Despite the COVID-19 situation and resulting changes to the real estate market, Toronto continues to see a rise in real estate sales. With the continued sales of homes, conflict and disagreement are bound to areas between tenants and landlords. For example, a landlord wanting to sell his house and setting up a showing may be prevented from doing this at the refusal of Tenants who are concerned about potential COVID-19 exposure.
With the recent rise in COVID-19 cases and to ensure the health and safety of tenants and prospective buyers alike, the provincial governments has implemented a ban on in-person real estate open houses in COVID-19 hot spot areas for the second time in the Greater Toronto Area.

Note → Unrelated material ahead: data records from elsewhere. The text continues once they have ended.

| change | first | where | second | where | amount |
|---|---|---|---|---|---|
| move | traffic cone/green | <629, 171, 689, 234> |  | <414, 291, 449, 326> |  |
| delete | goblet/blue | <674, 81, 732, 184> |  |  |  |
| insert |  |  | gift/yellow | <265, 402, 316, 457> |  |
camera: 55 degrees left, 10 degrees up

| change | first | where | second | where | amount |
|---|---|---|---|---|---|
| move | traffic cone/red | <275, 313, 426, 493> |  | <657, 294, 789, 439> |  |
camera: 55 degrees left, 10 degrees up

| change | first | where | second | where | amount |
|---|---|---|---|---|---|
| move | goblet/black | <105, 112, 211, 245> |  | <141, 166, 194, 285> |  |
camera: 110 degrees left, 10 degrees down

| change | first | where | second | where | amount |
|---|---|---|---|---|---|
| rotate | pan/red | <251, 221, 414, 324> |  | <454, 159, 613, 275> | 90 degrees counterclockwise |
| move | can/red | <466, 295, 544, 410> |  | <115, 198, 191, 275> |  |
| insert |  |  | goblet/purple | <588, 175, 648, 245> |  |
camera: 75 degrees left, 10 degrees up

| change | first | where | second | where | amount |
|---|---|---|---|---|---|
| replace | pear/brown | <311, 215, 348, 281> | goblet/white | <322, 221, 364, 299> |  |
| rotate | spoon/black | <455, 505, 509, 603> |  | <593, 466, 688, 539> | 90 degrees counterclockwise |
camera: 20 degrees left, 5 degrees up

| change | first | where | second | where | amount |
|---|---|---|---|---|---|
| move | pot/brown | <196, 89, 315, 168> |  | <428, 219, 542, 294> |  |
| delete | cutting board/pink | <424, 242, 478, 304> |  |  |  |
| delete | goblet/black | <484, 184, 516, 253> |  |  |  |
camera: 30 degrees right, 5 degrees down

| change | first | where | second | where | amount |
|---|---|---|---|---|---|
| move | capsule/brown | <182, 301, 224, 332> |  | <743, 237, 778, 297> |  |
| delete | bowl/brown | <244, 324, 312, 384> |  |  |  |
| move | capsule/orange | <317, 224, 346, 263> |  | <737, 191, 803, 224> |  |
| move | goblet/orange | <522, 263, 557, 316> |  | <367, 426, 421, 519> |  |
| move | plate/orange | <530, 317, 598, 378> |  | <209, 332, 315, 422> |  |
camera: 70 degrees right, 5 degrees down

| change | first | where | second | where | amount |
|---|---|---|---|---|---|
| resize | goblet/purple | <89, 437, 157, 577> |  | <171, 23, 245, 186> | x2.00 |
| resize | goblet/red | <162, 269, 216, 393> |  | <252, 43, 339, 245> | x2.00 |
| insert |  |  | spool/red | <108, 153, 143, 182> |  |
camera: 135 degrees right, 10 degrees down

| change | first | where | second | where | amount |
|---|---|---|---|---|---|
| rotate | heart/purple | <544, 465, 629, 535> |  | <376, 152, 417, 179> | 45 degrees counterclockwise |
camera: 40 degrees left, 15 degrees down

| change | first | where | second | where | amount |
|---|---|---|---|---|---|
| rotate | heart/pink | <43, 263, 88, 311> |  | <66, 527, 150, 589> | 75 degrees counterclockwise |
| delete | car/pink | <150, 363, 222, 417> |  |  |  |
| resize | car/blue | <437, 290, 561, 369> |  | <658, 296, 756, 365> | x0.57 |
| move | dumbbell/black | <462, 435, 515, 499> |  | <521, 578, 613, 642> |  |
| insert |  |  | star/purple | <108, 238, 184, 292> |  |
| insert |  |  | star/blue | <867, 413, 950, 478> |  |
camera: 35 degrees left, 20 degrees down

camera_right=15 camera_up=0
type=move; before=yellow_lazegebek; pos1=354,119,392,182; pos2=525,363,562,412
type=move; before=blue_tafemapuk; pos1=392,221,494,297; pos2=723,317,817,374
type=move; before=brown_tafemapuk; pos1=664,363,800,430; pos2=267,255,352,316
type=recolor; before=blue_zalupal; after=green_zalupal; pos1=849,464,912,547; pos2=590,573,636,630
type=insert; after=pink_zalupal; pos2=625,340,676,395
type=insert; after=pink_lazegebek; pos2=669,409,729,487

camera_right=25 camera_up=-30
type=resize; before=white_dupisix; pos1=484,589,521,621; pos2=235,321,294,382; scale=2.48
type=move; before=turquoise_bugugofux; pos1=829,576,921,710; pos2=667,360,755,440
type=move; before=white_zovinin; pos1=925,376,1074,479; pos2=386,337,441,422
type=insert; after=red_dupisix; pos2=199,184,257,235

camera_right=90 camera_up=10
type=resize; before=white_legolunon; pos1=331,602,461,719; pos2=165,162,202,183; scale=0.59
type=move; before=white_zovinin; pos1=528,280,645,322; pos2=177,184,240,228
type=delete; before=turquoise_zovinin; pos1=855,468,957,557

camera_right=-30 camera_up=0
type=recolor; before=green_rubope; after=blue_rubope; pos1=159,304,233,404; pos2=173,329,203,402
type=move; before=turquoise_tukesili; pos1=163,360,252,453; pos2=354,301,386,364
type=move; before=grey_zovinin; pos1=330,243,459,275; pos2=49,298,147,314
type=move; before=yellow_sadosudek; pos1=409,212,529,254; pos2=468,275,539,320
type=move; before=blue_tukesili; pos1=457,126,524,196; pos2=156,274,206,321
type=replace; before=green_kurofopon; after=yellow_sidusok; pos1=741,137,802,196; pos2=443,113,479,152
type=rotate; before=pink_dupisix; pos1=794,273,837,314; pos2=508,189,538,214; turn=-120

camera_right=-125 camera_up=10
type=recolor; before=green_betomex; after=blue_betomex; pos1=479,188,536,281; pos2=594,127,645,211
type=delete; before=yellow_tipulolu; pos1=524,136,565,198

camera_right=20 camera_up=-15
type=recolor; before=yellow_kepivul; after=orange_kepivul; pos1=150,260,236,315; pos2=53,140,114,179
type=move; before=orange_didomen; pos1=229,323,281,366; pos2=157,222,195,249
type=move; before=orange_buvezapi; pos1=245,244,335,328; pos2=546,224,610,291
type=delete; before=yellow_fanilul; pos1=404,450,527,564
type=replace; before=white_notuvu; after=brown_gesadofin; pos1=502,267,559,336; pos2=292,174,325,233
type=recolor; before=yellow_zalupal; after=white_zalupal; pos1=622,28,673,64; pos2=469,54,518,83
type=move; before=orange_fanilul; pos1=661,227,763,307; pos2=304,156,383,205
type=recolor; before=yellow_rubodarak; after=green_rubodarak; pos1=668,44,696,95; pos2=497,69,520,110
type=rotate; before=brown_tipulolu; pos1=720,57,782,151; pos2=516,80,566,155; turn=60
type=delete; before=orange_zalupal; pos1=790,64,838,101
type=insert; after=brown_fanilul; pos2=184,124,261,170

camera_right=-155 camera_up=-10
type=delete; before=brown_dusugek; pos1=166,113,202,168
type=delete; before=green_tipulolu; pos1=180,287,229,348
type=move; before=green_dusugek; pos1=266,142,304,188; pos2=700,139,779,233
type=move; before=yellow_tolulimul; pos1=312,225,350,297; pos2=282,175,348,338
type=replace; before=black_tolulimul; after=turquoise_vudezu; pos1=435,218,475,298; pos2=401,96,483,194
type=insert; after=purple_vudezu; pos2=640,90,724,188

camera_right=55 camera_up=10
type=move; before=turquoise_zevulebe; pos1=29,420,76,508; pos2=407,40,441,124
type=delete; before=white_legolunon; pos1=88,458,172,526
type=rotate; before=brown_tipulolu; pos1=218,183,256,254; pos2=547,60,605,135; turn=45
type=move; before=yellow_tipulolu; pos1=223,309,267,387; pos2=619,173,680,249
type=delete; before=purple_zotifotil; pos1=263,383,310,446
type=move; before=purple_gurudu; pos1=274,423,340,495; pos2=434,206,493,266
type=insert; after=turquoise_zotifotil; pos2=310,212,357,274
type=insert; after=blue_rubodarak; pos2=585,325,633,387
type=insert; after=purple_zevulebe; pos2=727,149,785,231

According to the landlord and tenant website, landlords who are selling tenant-occupied homes are encouraged t0:
- prioritize alternatives to in-person showings
- limit in-person showings
- make necessary in-person showings as safe as possible
- follow the guidance of the Real Estate Council of Ontario
The Ministry of Municipal Affairs and Housing “landlords are subject to the Human Rights Code and have a duty to accommodate tenants under protected grounds, including people with disabilities. For example, conducting an in-person showing when a tenant has an immune-compromising condition could lead to a complaint under the Code”.
Administrative and legally conflicting will continue to arise because of the pandemic. Tenants and landlords are encouraged to seek their legal representative for Alternative dispute resolutions to better reach amicable agreements.